Cowboys International "The Original Sin" Virgin Records, 1979 (Vinyl)

Every (little) once in a while one is exposed to pop music that is perfect.   Usually, it comes from the unknown, or one may just read a paragraph in a musical weekly, and somehow it captures one's attention.  For me, two things got my attention on Cowboys International's "Original Sin."   Keith Levene plays guitar on one song on it.  At the time, 1979, my life was totally devoted to Public Image Ltd. (PIL).  The Sex Pistols were of course, great, but what Johnny Rotten did afterward was the great adventure for me with respect to hearing new sounds.  Such a devoted fan of the first two PIL albums, that I purchased hard-to-find 12" singles by both Levene as well as recordings by Jah Wobble. So, obviously Cowboys International should be of great interest.  The second thing is the cover of the album.  It came in a vinyl plastic clear colored bag, where you can see the inner sleeve cover - which listed the name of the band, the songs, and credits.   The design was and is so smart looking.  No way in heaven or hell can this possibly be a bad album. 

In 1979, I put this album on my turntable and I think something in me changed a bit.  What I wasn't expecting was a perfect pop album.  I thought through the PIL connection, it would be noisy, chaotic perhaps - but no. This is a very proper pop album.  Electronic, guitar, bass, drums, and Ken Lockie's beautiful sad voice.  "Thrash" is clearly one of the great singles of the 70s that should have been called out as a classic.  The fact that the press and public missed the boat on this, is a tragedy in my mind.  The songs are so tuneful that if he wasn't singing in English you would think it was a classic French pop song.  Jacno or Gainsbourg level of genius pop.  But no, Ken Lockie, the headman of the band, is a brilliant songwriter.  

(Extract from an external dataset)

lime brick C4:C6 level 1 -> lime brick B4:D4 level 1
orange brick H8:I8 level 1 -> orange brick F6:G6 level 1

"Here Comes a Saturday" is just perfect.  Noel Coward meets Morrissey. Yes, but very much a Lockie piece of work.  Wistful, sad, and almost British sink level of misery, yet a song of great beauty.  This is music that has no trace of the blues, or even rock tradition.  Perhaps in British music halls as well as music that's rooted in strong melodies.   For the modern listener, I think the closest artists would be a Morrissey and Sparks combination.   The music, if eccentric, is mostly that it's due to wit, charm, and unforgettable melodies.   Clearly, this is a desert island must-have.  A lot of energy and beauty on this album.  

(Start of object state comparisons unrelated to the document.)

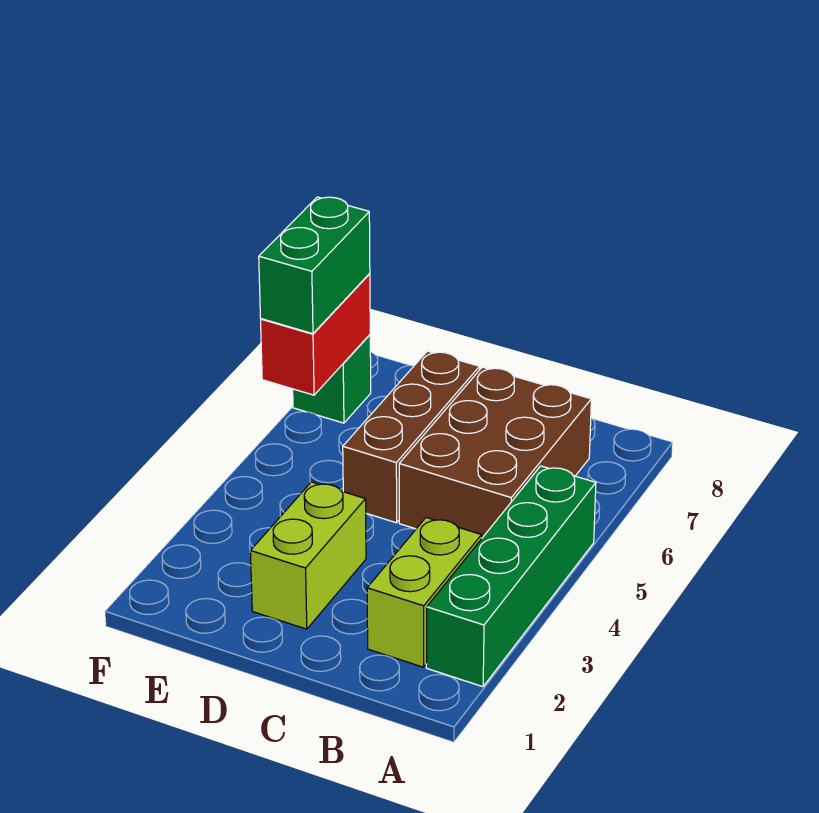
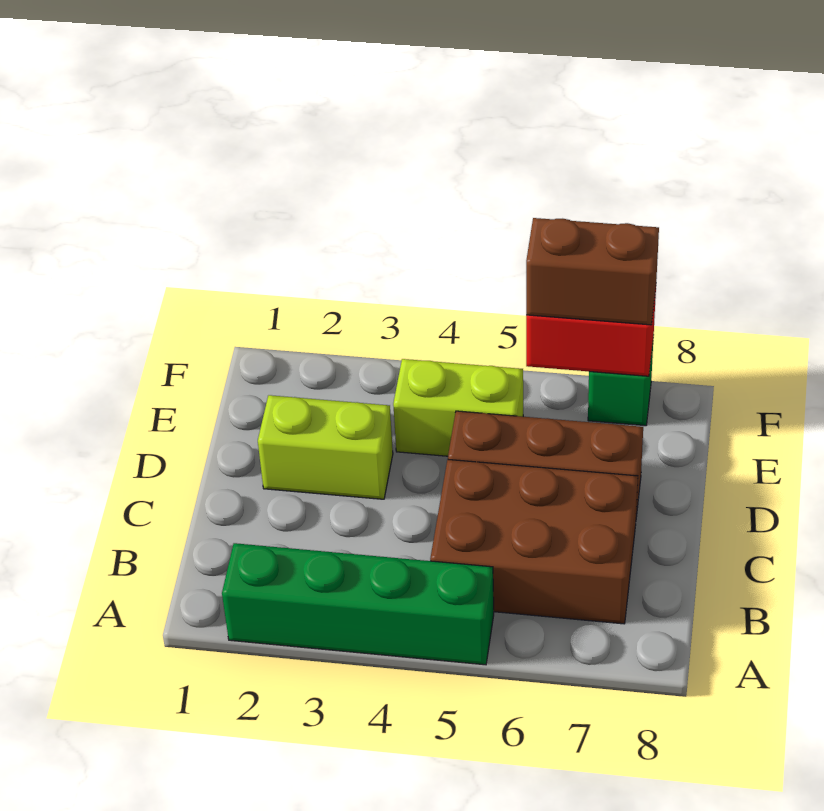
lime brick B2:B3 level 1 -> lime brick E4:E5 level 1
green brick F6:F7 level 3 -> brown brick F6:F7 level 3

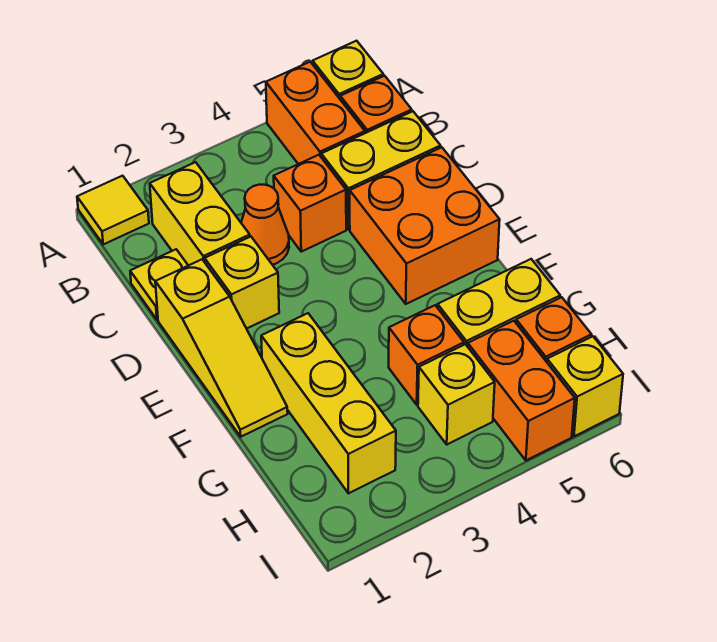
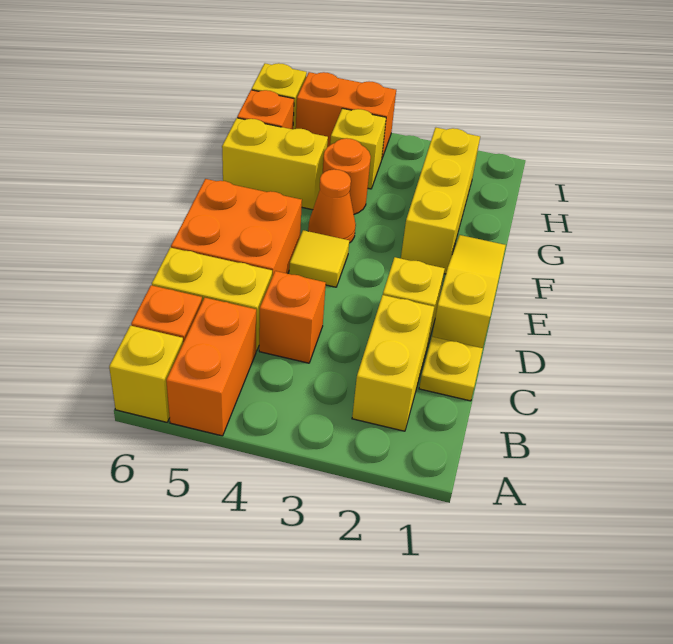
yellow tile A1 level 1 -> yellow tile E4 level 1
orange cone C3 level 1 -> orange cone F4 level 1
orange brick G4 level 1 -> orange round brick G4 level 1
orange brick H5:I5 level 1 -> orange brick I4:I5 level 1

Thursday, December 22, 2016

The Associates "Q Quarters" / "Kissed" & "Q Quarters (Original)" 12" 45 rpm Single (Situation Two)

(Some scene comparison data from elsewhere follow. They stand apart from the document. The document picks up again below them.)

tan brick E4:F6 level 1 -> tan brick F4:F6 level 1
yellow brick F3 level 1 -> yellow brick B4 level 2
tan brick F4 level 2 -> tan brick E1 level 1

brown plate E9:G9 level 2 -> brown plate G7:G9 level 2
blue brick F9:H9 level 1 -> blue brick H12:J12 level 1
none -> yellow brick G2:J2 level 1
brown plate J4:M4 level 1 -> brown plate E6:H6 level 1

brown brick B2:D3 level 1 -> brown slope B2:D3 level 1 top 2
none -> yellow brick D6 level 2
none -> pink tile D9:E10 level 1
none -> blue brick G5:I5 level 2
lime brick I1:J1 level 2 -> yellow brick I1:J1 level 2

The 12" single from the late 1970s and early 1980s was the golden years of such object.   Always expensive, yet always desired, the 12" offers another way to hear a song from the album, or from the 45rpm single.  Drums louder, but clearly the bass is more out front.  Nevertheless, one of my favorite artists/bands, The Associates," knew how to make a proper 12" single.   For one Associates Mark One - the original band which was Alan Rankine on every noise, except for Billy MacKenzie who handled the vocals, and I presume the lyrics as well.  "Q Quarters" is a smokey hypnotic little electronic groove piece, which is beautifully textured with subliminal sounds.  These two guys in 1981 were at the top of the peak, with respect to their ability to make pop music that was a combination of Musique Concrete with Euro-Bowie like pop.  One can wonder and reflect on Billy MacKenzie's vocal abilities.  One of the perfect pop voices, ever!  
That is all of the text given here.